→ **PROBLEM REQUIREMENTS**
Set down exactly the lines in the records below that run from the line with "part: (469, 634) -> (429, 889), size x0.6" to the line with "part: (659, 1496) -> (698, 2109), removed", inclusive, and nothing more.

→ **DATA SUPPLIED**
■ ■ ■ ■ ■
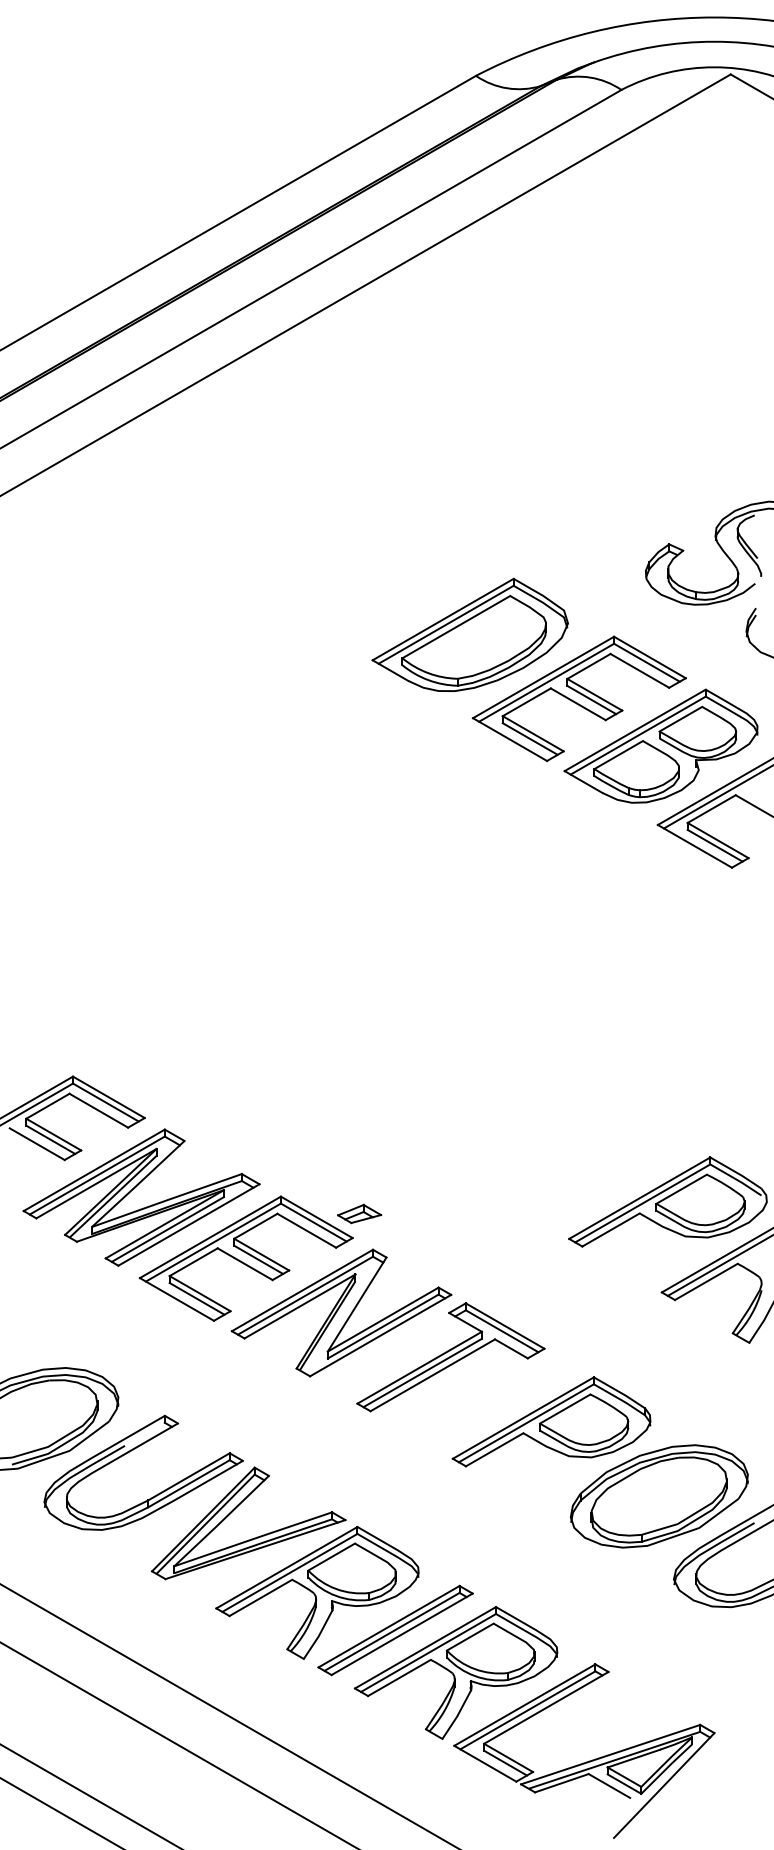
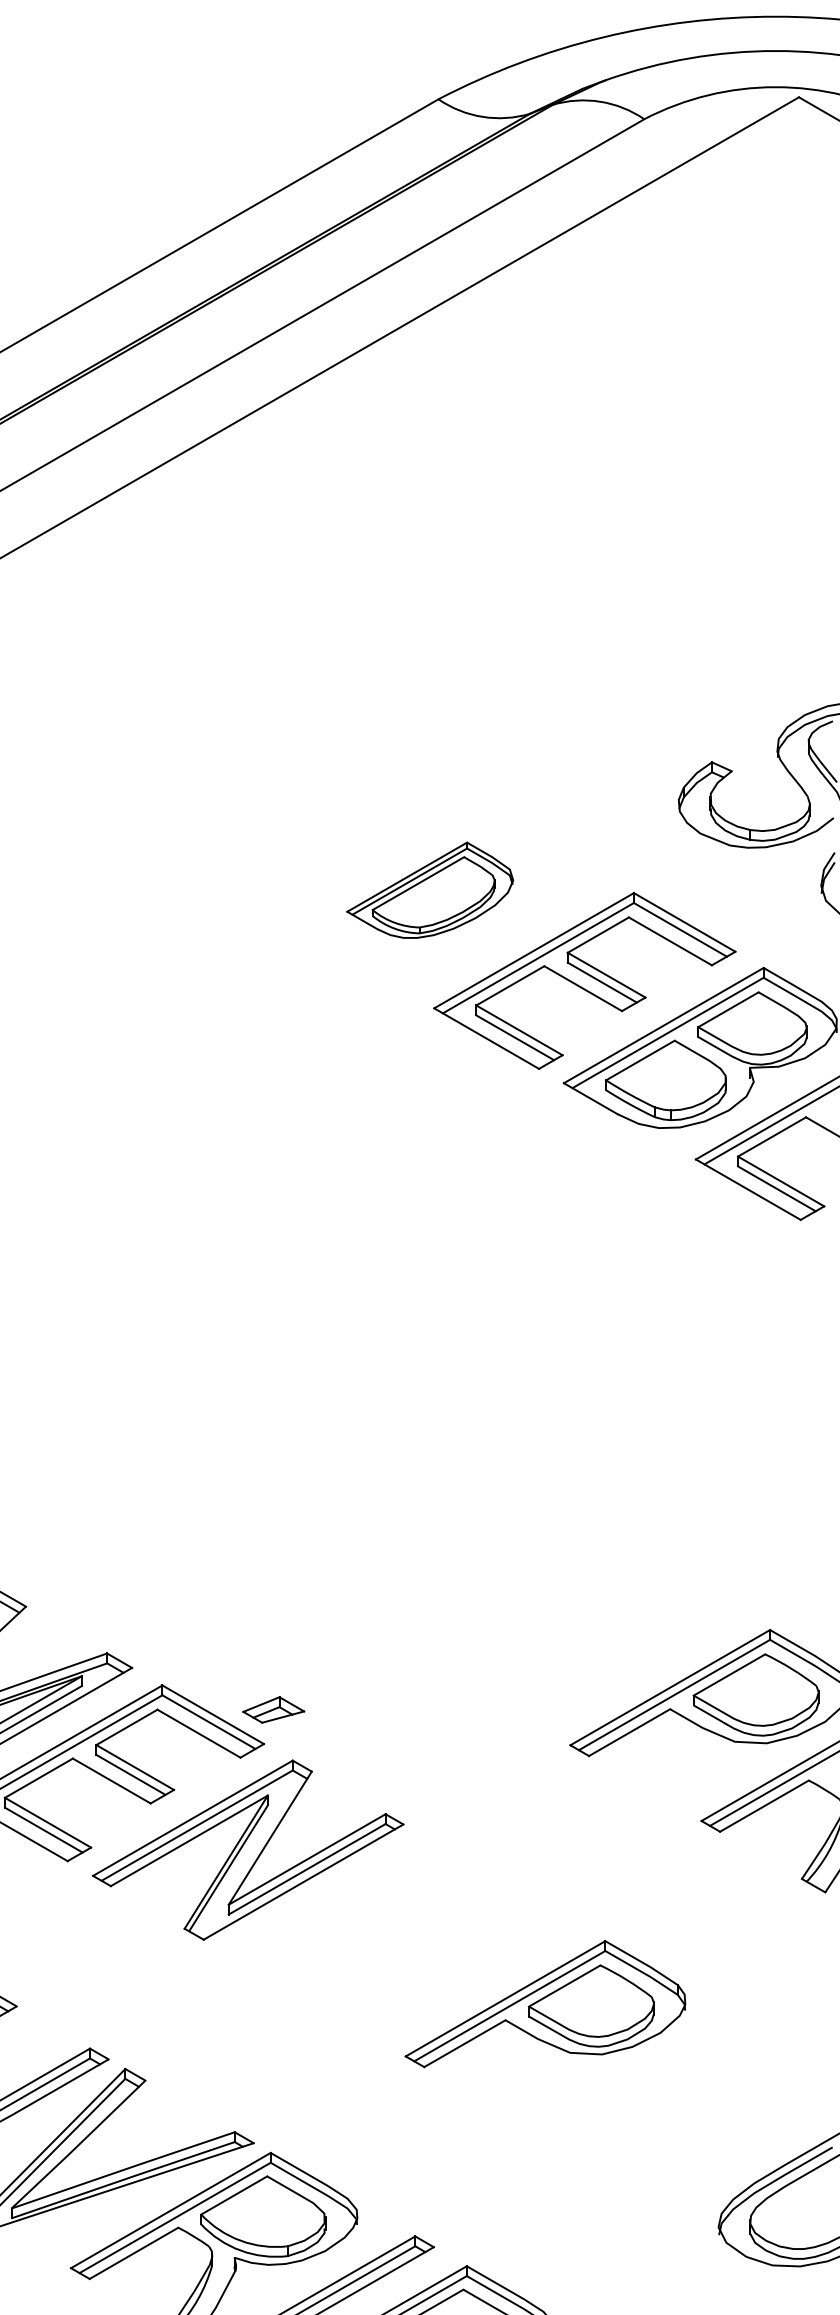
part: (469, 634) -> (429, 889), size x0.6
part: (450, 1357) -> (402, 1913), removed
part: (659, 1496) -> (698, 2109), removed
■ ■ ■ ■ ■
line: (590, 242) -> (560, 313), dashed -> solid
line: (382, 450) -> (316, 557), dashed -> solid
■ ■ ■ ■ ■
→ **SOLUTION**
part: (469, 634) -> (429, 889), size x0.6
part: (450, 1357) -> (402, 1913), removed
part: (659, 1496) -> (698, 2109), removed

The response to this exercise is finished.